I would disagree on the example, because I believe the problem is not a knowledge of machine design, but rather the ability to experiment and extrapolate from that experimentation. One could also attribute it to an inability to follow directions, but I’m aware that few people really read those.
In this case if you scan your item and place it in the bagging area, the system prepares for the next item; if not, not so much. My wife, who will admit she doesn’t get along with machines, finds it quite easy to work with, even though she thinks they should redesign the machine to be more human friendly.
Nonetheless, the ability to test, observe, and appropriately alter one’s behavior seems to me to employ logic.
I have to agree with Lifewish that the problem has more to do with being familiar with the machine design and/or the expectations of the designers than an inability to reason.
I bring my own bag. The first time I tried to use one of these things, I scanned and dropped the object in my bag. Very tired after a late night at work, I went through some trial and error to make out that the machine/designers did not consider MY bagging area to be THE bagging area. Then I had to use trial and error to figure what portion of the unmarked, monotonously gray and brown surroundings (a litle piece of the world populated by flat surfaces at several levels, crowds of candy bars and magazines, and a hoarde of cranky people squeezing past with children running up and down, and never an employee in sight) might actually qualify as THE “bagging area.”

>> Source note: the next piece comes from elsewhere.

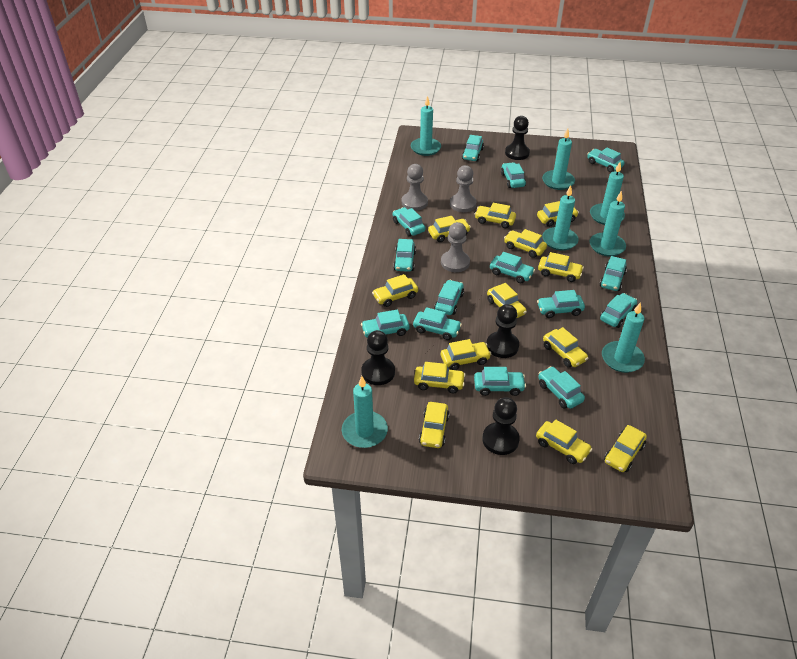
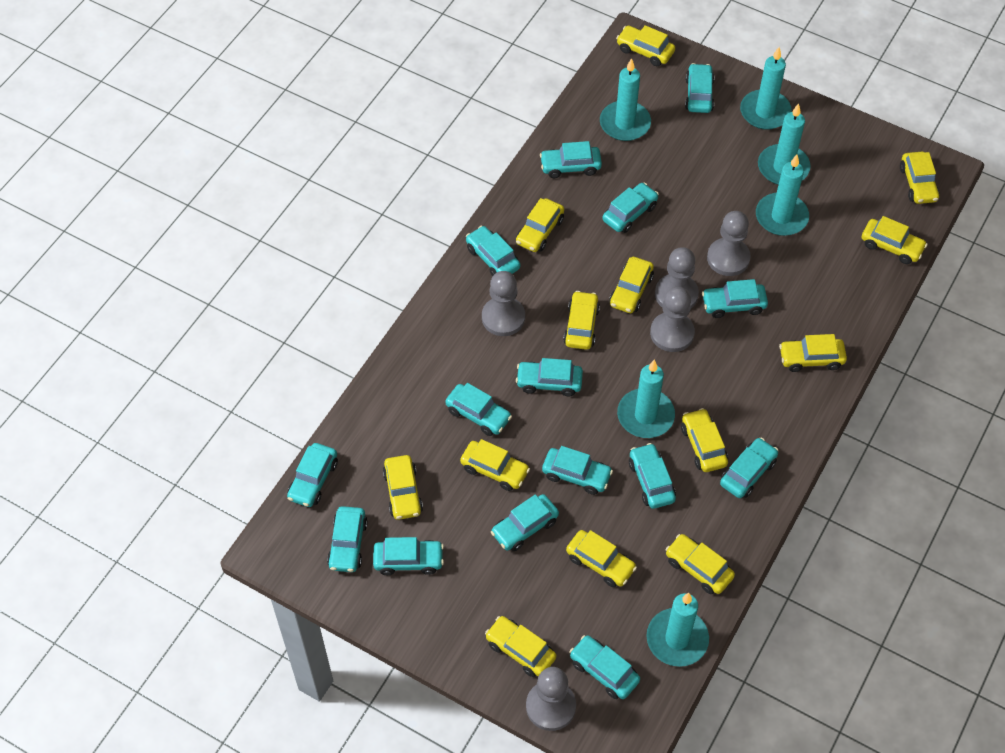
black pawn: 4 -> 0
grey pawn: 3 -> 5
turquoise candle: 7 -> 6
turquoise car: 14 -> 15

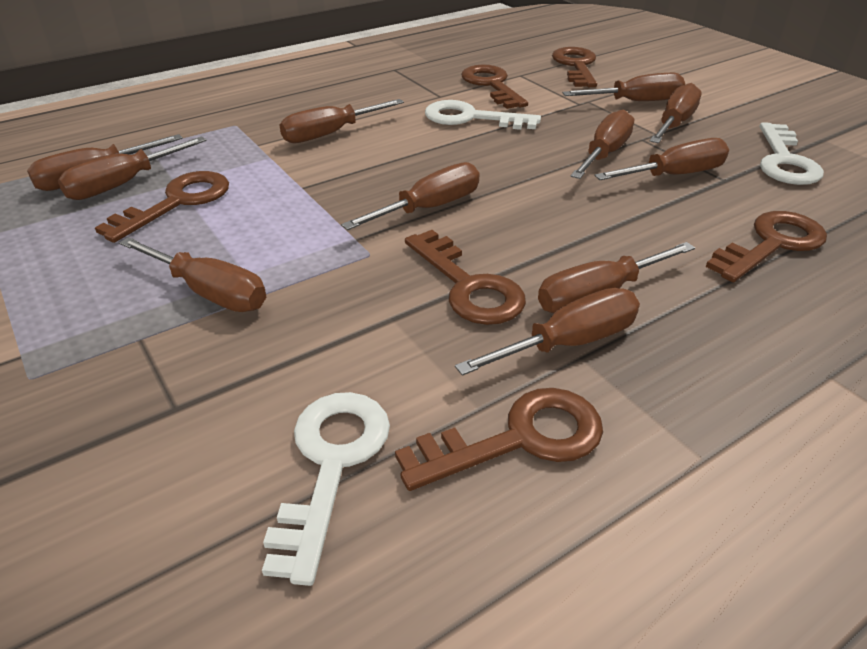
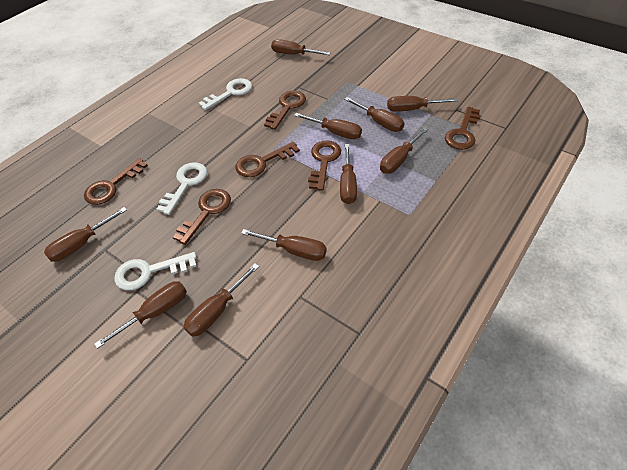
brown screwdriver: 11 -> 10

The directions would have have been much clearer had they included something like this:
1. Find the bar code on each item that you wish to purchase.
2. Hold the bar code of one item two to six inches in front of, and facing, the red screen until a light flashes. This scans the item.
3. Place the item in the large blue rectangle on the counter to your right. This resets the scanner.
Providing such poor instructions and such non-intuitive processes that every individual must use logical analysis to figure out how to work every piece of technology he/she comes across is an enormous, and enormously frustrating, waste of time.